Re: Whats wrong with AWS & other cloud tech?

S. Dale Morrey Thu, 01 Dec 2011 14:37:34 -0800

> This thread has been sitting in my inbox waiting for me to have time to read 
> it.  I saved it specifically because I am in this boat.  I appreciate all who 
> have contributed on both sides.
>
> I would like to suggest that I think this would be an amazing topic for a 
> PLUG meeting, or even a series of meetings.
>
> I am currently working on a (potentially very large) application project 
> which is currently being hosted in "the cloud" for sake of cost, with the 
> intention that in the possibly near future we would look to a more 
> traditional datacenter solution.  However, the concept of using a different 
> mindset to make the cloud actually be the more viable solution intrigues me.  
> I have heard reports of resource latency affecting large applications which 
> make the cloud a potentially bad place to be.  But if there are in fact ways 
> to mitigate limitations that may simply be caused by using traditional 
> mindsets, I want to know more.
>
> Thoughts?
>
> Jonathan



We let's look at a quick case study.
Our first significant "cloud" based project is www.lccatalog.com
It's an ecommerce site that we decided couldn't, tolerate downtime,
since downtime translates quite literally into lost sales and lost
reputation.

In a traditional small ecommerce app you have a webserver and a
database server running on the same machine.  This gives you a single
point of failure since if the box fails you have no website and no DB.

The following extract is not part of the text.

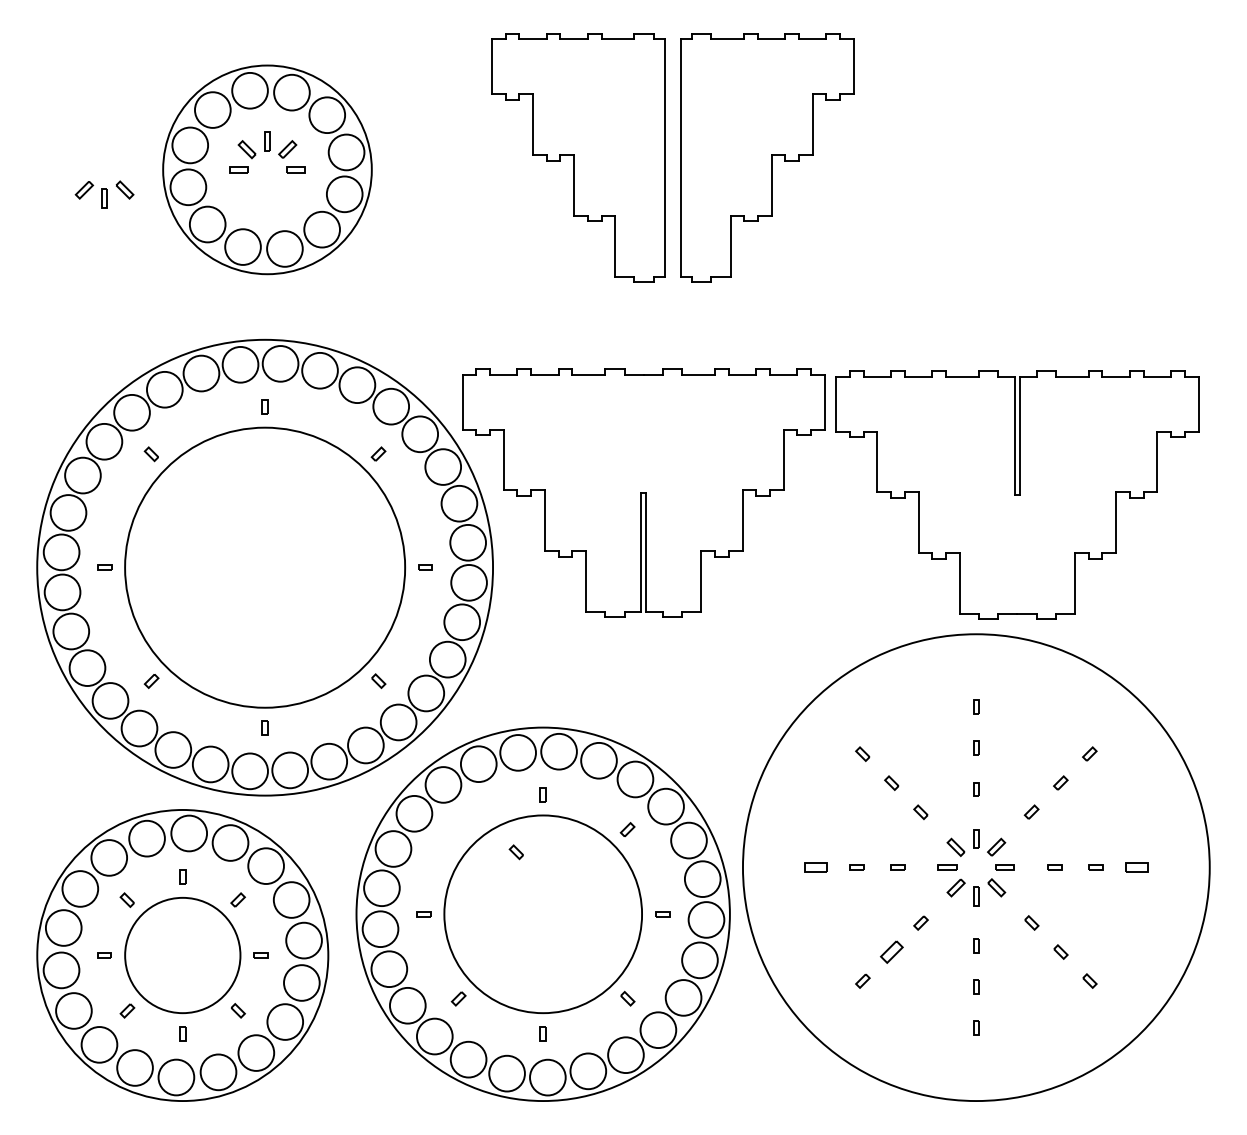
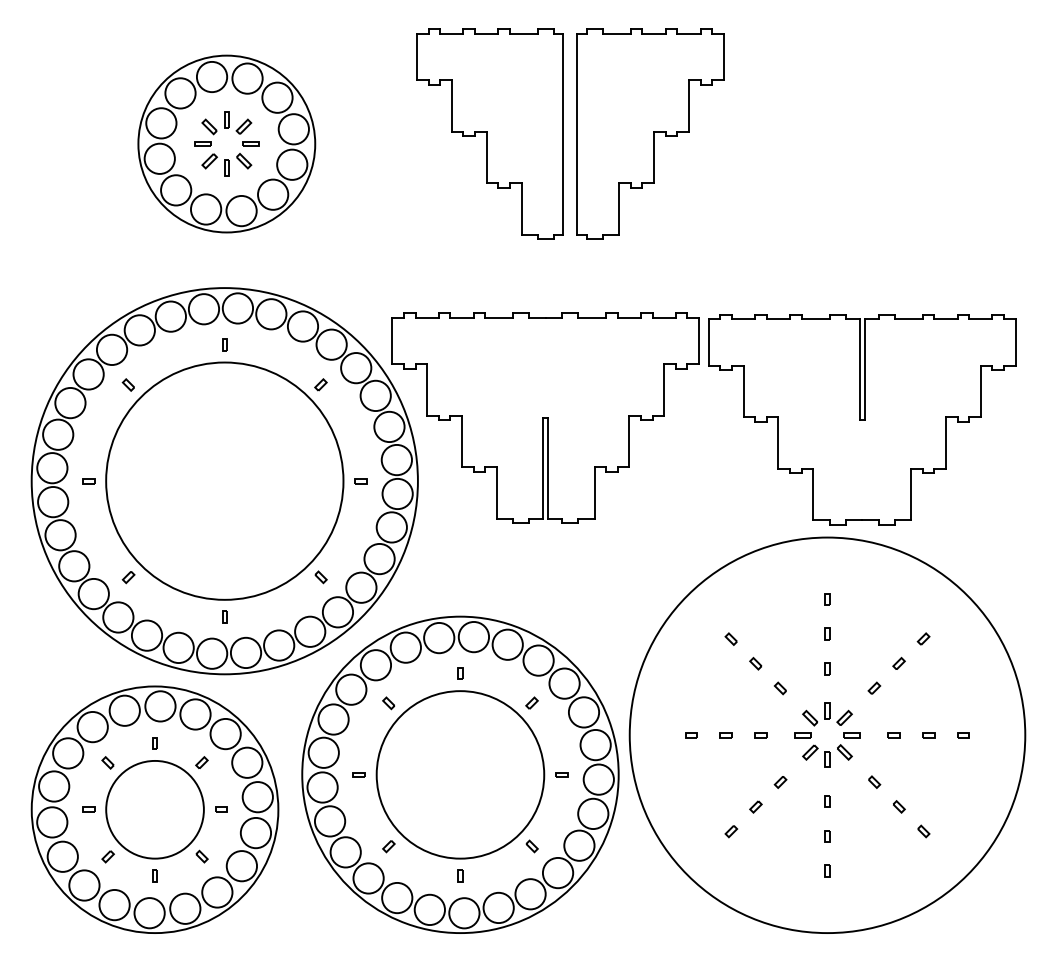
part: (104, 193) -> (226, 164), moved
part: (516, 852) -> (388, 703), moved
part: (815, 867) -> (691, 735), size x0.62
part: (1136, 867) -> (963, 735), size x0.62
part: (891, 951) -> (755, 806), size x0.62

For a larger install you might decide to split the DB server off onto
a separate physical box so that the webserver could be dedicated
solely to serving up web pages.  Doing that though increases latency
since you need to use a remote DB connection.  You have also
introduced 2 distinct points of failure, your webserver could go down,
or your DB server could go down.  If either goes down your customer
will see it as a broken website.

To address this issue we decided to not use a DB server at all and
instead structure the ecommerce application to use AWS SimpleDB  which
is a NOSQL schemaless DB that is essentially a large hashmap.  However
it does present itself as a traditional DB and calls are executed on
the backend via HTTP GET/POST instead of a more traditional ODBC/JDBC
setup.  (Our app is in Java and runs on Tomcat).

We could have chosen SimpleRDS, but felt that SimpleDB was a better
choice since we don't need all the features of a full on RDS, such as
multi-table queries, joins and stored procedures.

Going this route allowed us to get rid of the DB as a single point of
failure at the cost of having much slower DB access in some instances.

We worked around that by implementing a sort of memcache system in the
application.

Basically any Select request is first checked against a recent results
list (in our case anything < 24hrs is considered recent).  If there
was already a result in the cache we return the cached result.  This
is lightning fast.  If however a result was not cached or it has
expired then we query SimpleDB for the object which generally has a
turn around time of less 50ms for most result sets, however larger
result sets (such as exporting the entire product DB) may end up
taking as much as 5 seconds.

Something to note about SimpleDB and other schemaless solutions such
as AppEngine's DataStore is that there is an implicit limit to result
set size.  If you reach that limit it will return all of the results,
thus far and then you have query the API for a "Next" token and
resubmit until no more "next" tokens are present.  This changes the
way that you think about it.  Also storing multiple objects into the
DB requires using a batch process, that in the case of SimpleDB seems
to have a limit of 25 objects at a go.  This made writing the product
import and editing tools a rather interesting process.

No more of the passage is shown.